Your task is to write the entire program. First write an aligner that outputs the same sentences from the input appended with ::: and the correct parts of speech. This alone should be enough to match or beat our baseline and way more than enough to beat our default, which just assigns POS’s randomly. We suggest you look at the papers “Breaking the Resource Bottleneck for Multilingual Parsing” (http://www.umiacs.umd.edu/users/weinberg/hrw02-3.pdf) and “A Universal Part-of-Speech Tagset” (http://petrovi.de/data/universal.pdf) for advice and to learn more about the problem. Now your job is to improve it! You see, a basic alignment system does not produce perfect results because one-to-many and many-to-one alignments can result in faulty or absent tags. To get full credit you must experiment, and here are some ideas: … Identify certain non-word tokens in an independent manner and use that to guide their tagging … Analyze the German language for usable POS patterns … Consider the relationship between English words and their German translations for other usable POS patterns … Use probability training to estimate the most likely POS tags for incorrectly tagged words. Either use this as a guide for words that failed to be tagged, or replace all tags with the most common one for their words
But the sky’s the limit! You can try anything you want, as long as you follow the ground rules.

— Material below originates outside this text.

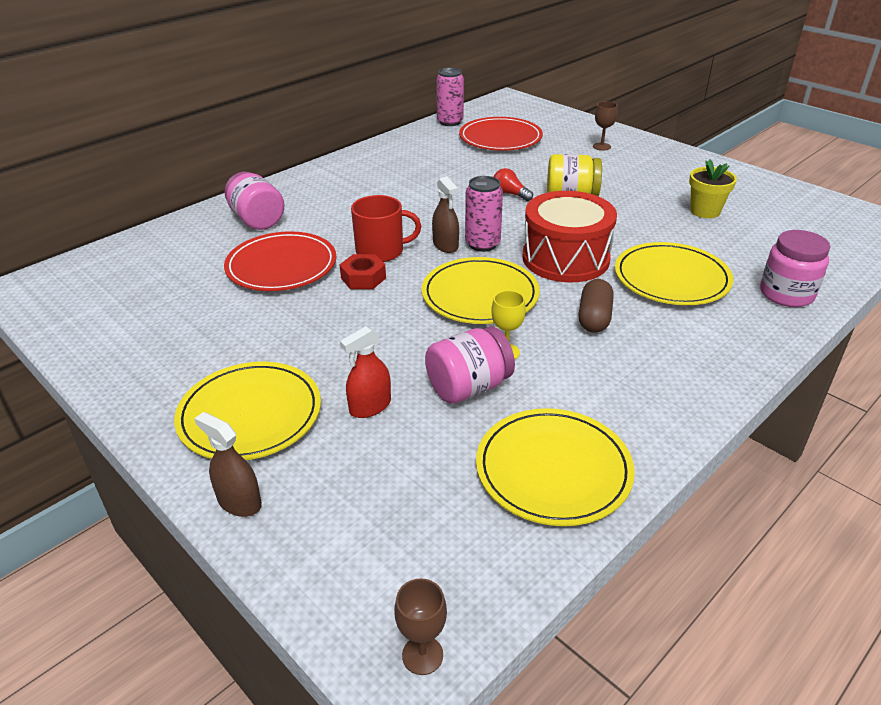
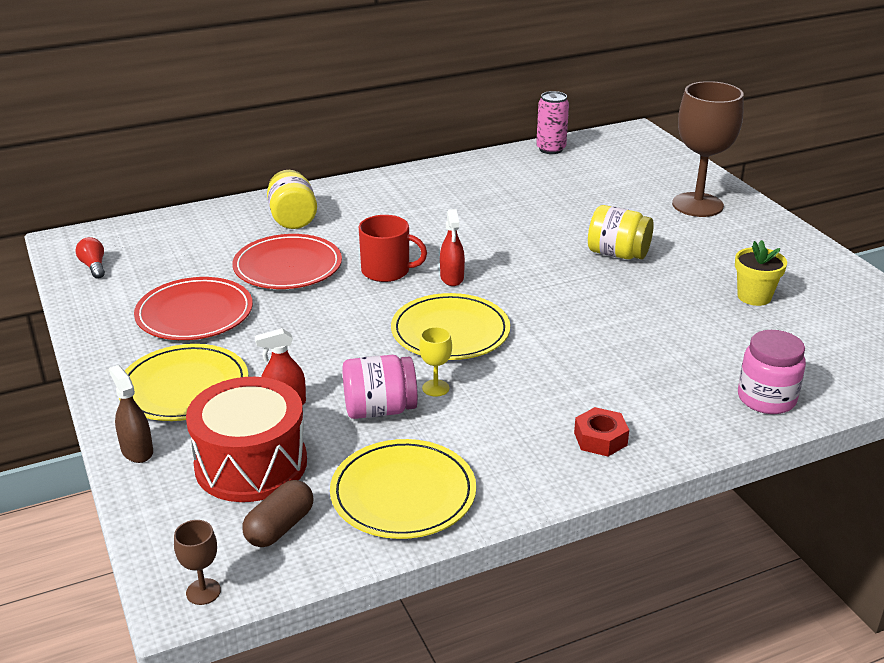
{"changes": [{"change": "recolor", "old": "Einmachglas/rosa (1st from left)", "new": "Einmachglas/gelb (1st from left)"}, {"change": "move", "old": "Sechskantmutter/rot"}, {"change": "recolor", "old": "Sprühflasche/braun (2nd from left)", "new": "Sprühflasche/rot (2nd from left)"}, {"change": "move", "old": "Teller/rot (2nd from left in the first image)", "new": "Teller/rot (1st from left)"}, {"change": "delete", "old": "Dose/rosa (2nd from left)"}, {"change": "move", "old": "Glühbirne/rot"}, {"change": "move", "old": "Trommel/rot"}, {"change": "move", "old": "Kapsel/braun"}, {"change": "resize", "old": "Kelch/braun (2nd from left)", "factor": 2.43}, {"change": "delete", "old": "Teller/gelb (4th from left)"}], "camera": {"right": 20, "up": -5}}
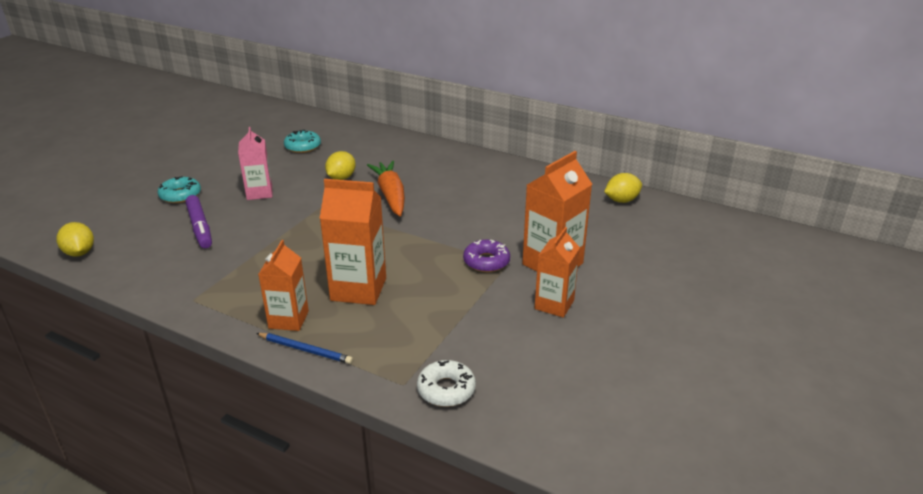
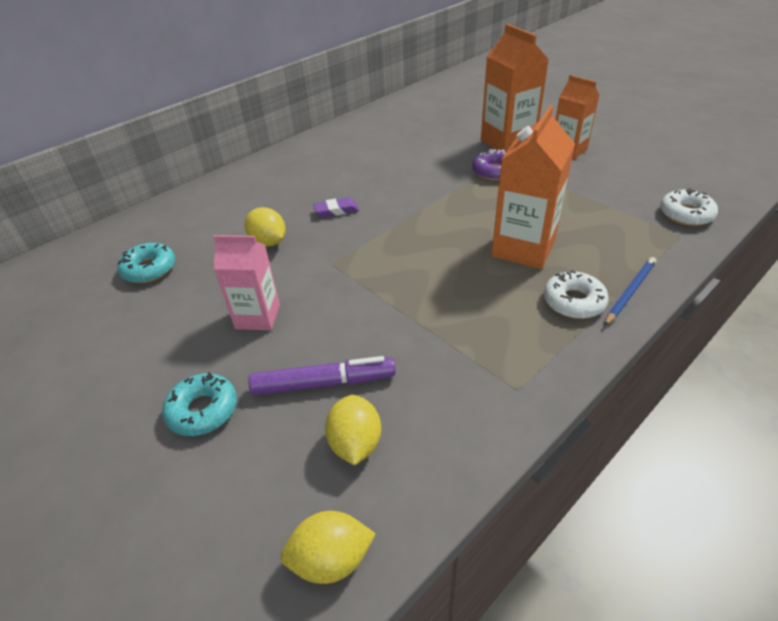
{"changes": [{"change": "replace", "old": "Getränkekarton/orange (1st from left)", "new": "Donut/weiß (1st from left)"}, {"change": "replace", "old": "Karotte/orange", "new": "Radiergummi/lila"}, {"change": "move", "old": "Zitrone/gelb (3rd from left)"}], "camera": {"right": -70, "up": 10}}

You must work independently on this assignment. You should submit each of the following: 1. An POS-tagged version of the entire dataset. 2. Your code. This is due either on April 28th or 24 hours afterwards, depending on what Professor Callison-Burch says on the subject. You are free to extend the code we provide or write your own in whatever language you like, but the code should be self-contained, self-documenting, nonsentient, and easy to use. 3. A report describing your code, including comprehensive explanations of the following: Motivation: Why did you choose the models you experimented with? Description of models or algorithms: Describe mathematically or algorithmically what you did. Your descriptions should be clear enough that someone else in the class could implement them
You most likely experimented with various approaches. Explain how you decided on the final model that you submitted for us to grade. Please include actual values from the provided grading program. State what you learned as well. You may only use data or code outside of what is provided with advance permission. We will ask you to make your resources available to everyone. You must write your own code.